Wednesday, November 24, 2010

To Produce Higher Levels Of Professionalism In The Industry...Are Media Courses The Answer?


Please click the play button to hear my report.



UWI Launches Journalism Programme



University of the West Indies St Augustine campus principal Professor Clement Sankat receives a congratulatory handshake from deputy managing director Guardian Media Limited Brandon Khan, while publisher emeritus Ken Gordon right; chief executive officer, Caribbean Communications Network, Dawn Thomas, left, and TV6 general manager Shida Bolai look on at a media briefing to launch the Certificate in Journalism programme at the campus yesterday. PHOTO: JENNIFER WATSON 28th Oct 2010

COMMENTS FROM PROFESSIONALS IN THE FIELD:

Head Of News: I’m not impressed by local or regional courses in journalism. In my experience journalists who train outside of the region come better prepared to deliver the standards of journalism that are truly required. Either giving our journalists experience in international news stations or recruiting foreign professors or media staff that are competent and well experienced may be the answer.

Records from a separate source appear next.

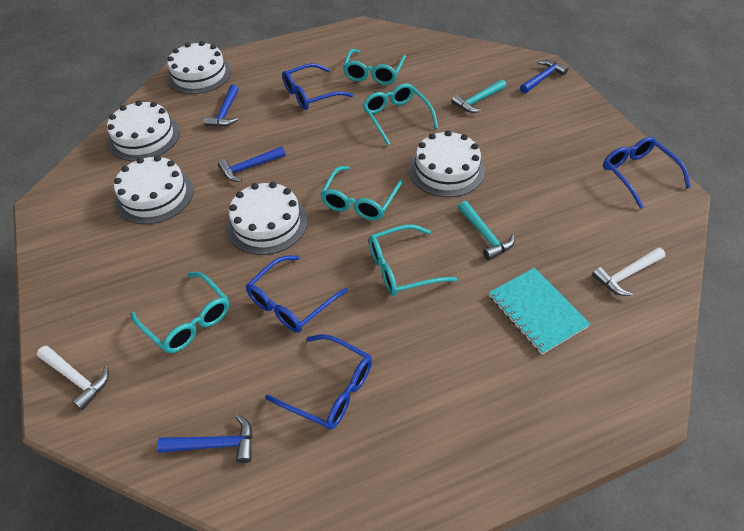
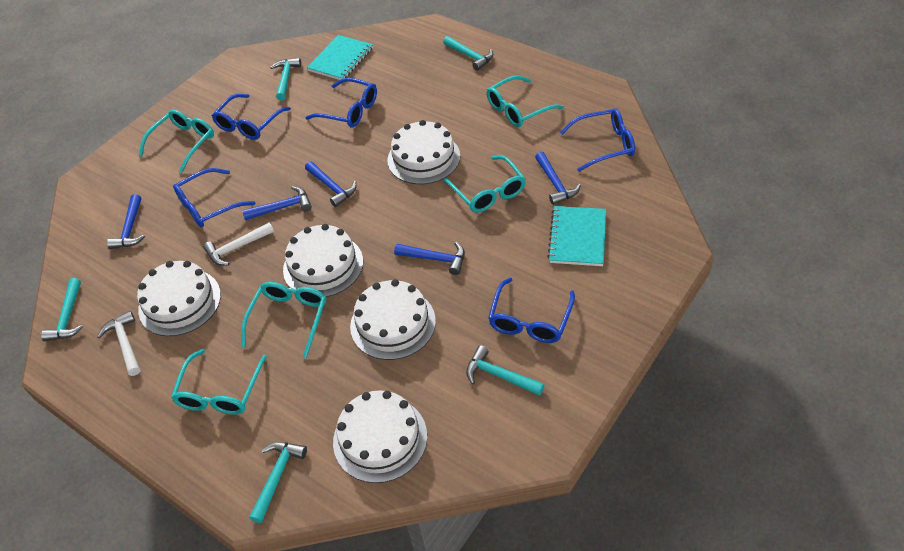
blue glasses: 4 -> 5
blue hammer: 4 -> 5
turquoise hammer: 2 -> 5
turquoise notebook: 1 -> 2

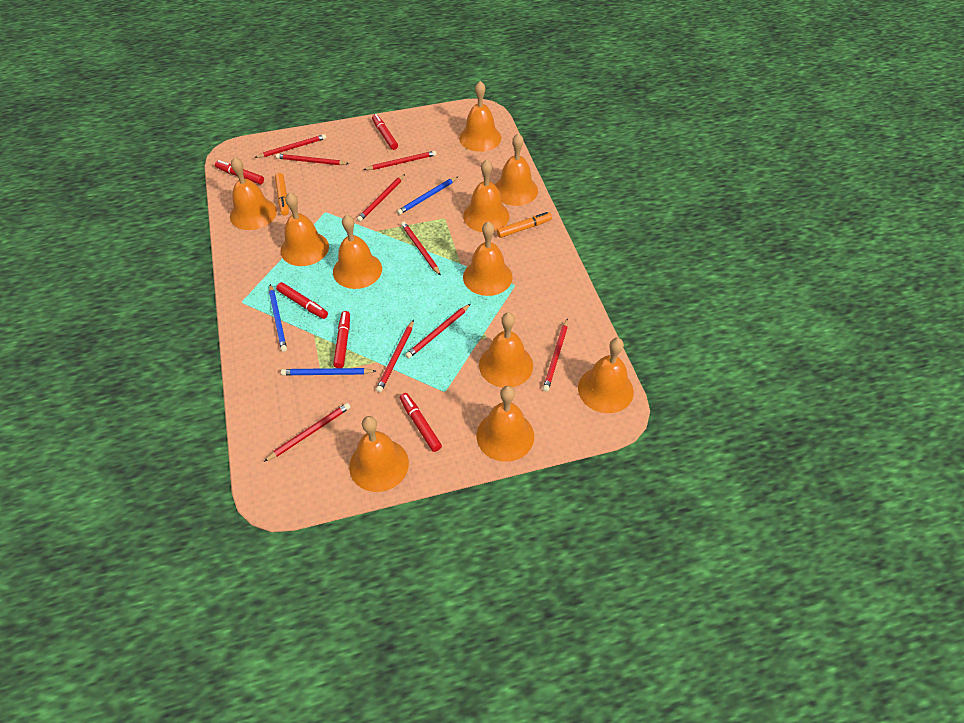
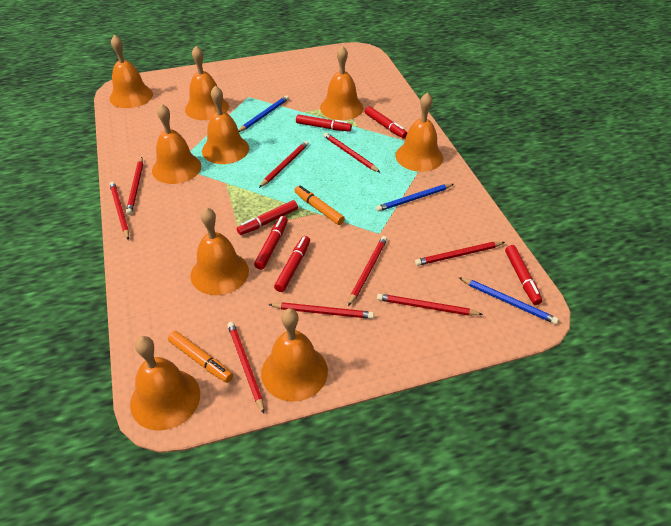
orange bell: 11 -> 9
red marker: 5 -> 6

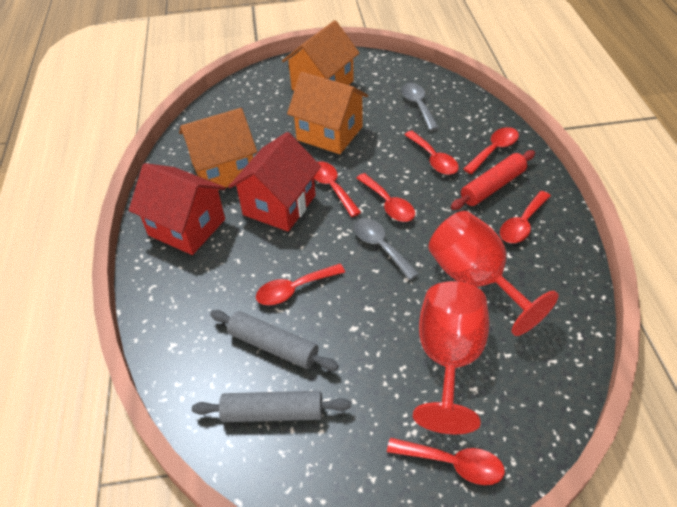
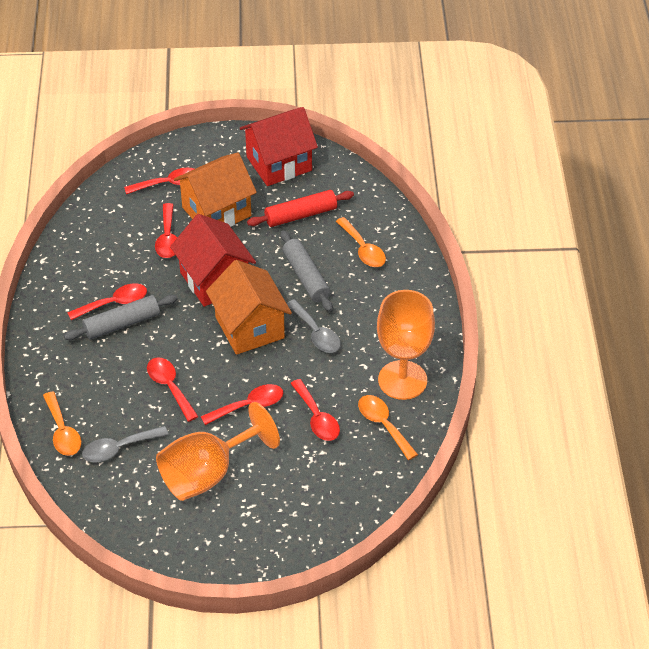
orange goblet: 0 -> 2
orange house: 3 -> 2
orange spoon: 0 -> 3
red goblet: 2 -> 0
red spoon: 7 -> 6

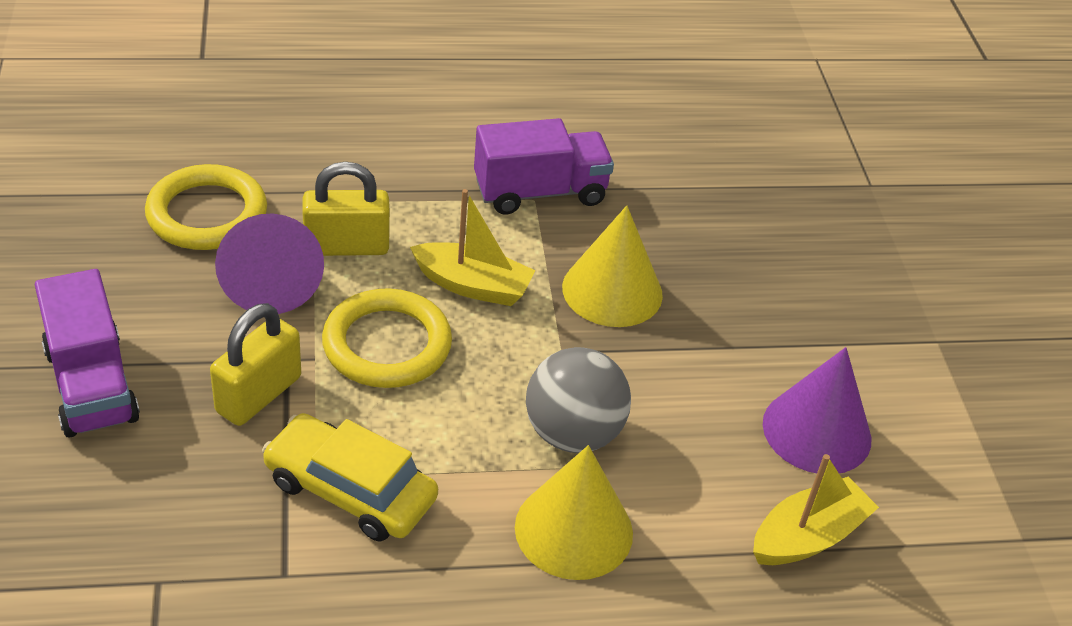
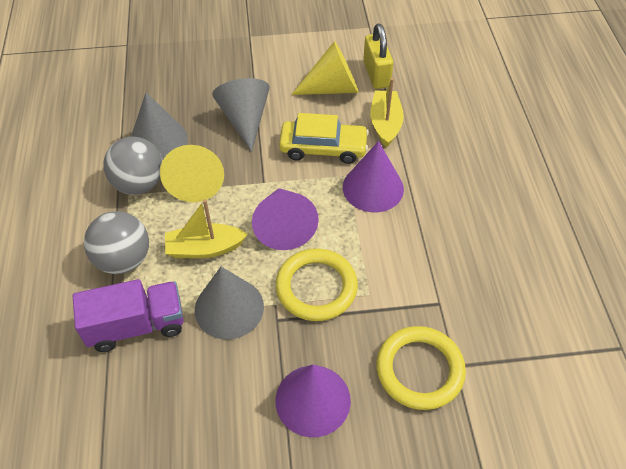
grey ball: 1 -> 2
grey cone: 0 -> 3
purple cone: 2 -> 3
purple truck: 2 -> 1
yellow padlock: 2 -> 1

 Experienced TV Journalist:In my experience you learn your job and the right attitude to approach your job on the field from veterans, not through learning theories. In my experience courses with PR or Mass Communications have nothing to do with journalism. You may learn some basics regarding libel, defamation etc but paper doesn’t qualify you…it just quantifies you.

Sport Journalist: There is a measure of professionalism, good usage of the English language and some other good foundational skills. I think certificates and degrees do give you which is an asset to anyone wanting to enter the industry.  It's an important factor more now than when I entered the field, because more and more you compete against people with formal qualifications to get jobs or promotions.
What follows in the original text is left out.